Sunday, July 19, 2009


marriage proposal.

rad persols hermano.
Sieg Heil Fräulein

Saturday, July 18, 2009

So, fucking art, right?

I hate hearing questions such as "what is art?". Furthermore, I hate hearing responses such as "art is in the eye of the beholder", aka the response a jackass gives to feign education in an attempt to pass a statement of that caliber off as an opinion of their own.
I'll can't tell you what art is without coming off as an arrogant bastard, but i can tell you what GOOD art is.

Good art is like a beautiful girl, with a great personality. You see her across the room and something about her captures your attention entirely, this could be the immediate impression of the work of art, something that needs no explanation for it is instantly understood as beautiful/interesting/shocking etc. As you find the nerve to introduce yourself to this goddess you find her personality to be equal to her beauty, this is the concept of the work of art, the technique, the materials used, the explanation behind the initial grabbing effect of the artwork.
So basically, good art is a balance between the shock and awe value that requires no analysis, and the backup work, the artists concept, the message, the skill of its creator. One grabs the attention the other sustains it, enlightens it and adds depth and meaning to the emotion derived from the original viewing.

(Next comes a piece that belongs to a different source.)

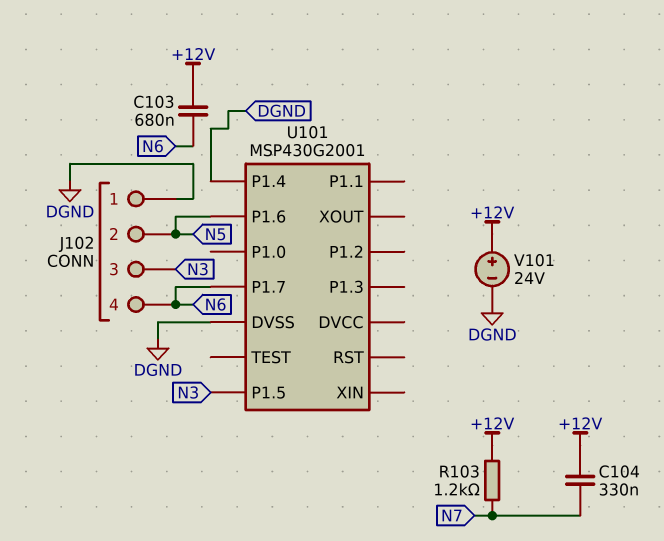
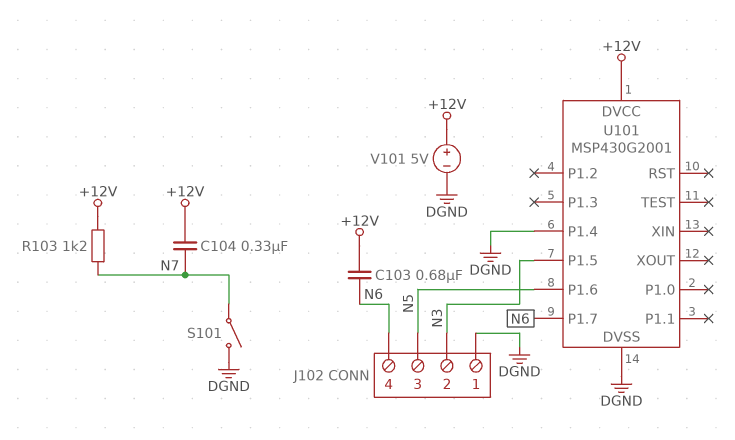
J102 pin 2: N5 -> N3
J102 pin 3: N3 -> N5
S101: none -> switch (DGND, N7)
U101 pin DVCC: none -> +12V
V101: 24V (plus +12V, minus DGND) -> 5V (plus +12V, minus DGND)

This is why conceptual art is just about always complete shit. Conceptual artists are the poor art students, the ones that didnt have parents money to send them to art school to learn how to freehand draw and mount a canvas. If a work of art is a human, the head is the concept and the body is the techniques used and skill and materials employed. A conceptual artist will cut off the head and put it in a glass jar because it is all they have. Tossing away 90% of the cadaver of art is always going to produce shit. This is why conceptual artists are such snobs, it is their defense mechanism against the fact that they have no natural artistic talent. They make think pretty thoughts but they do not possess the skills to create such things themselves. So they will condemn classic art and use "modern" techniques to mask the fact that they're no better with a pastel than a 2nd grader fingerpainter.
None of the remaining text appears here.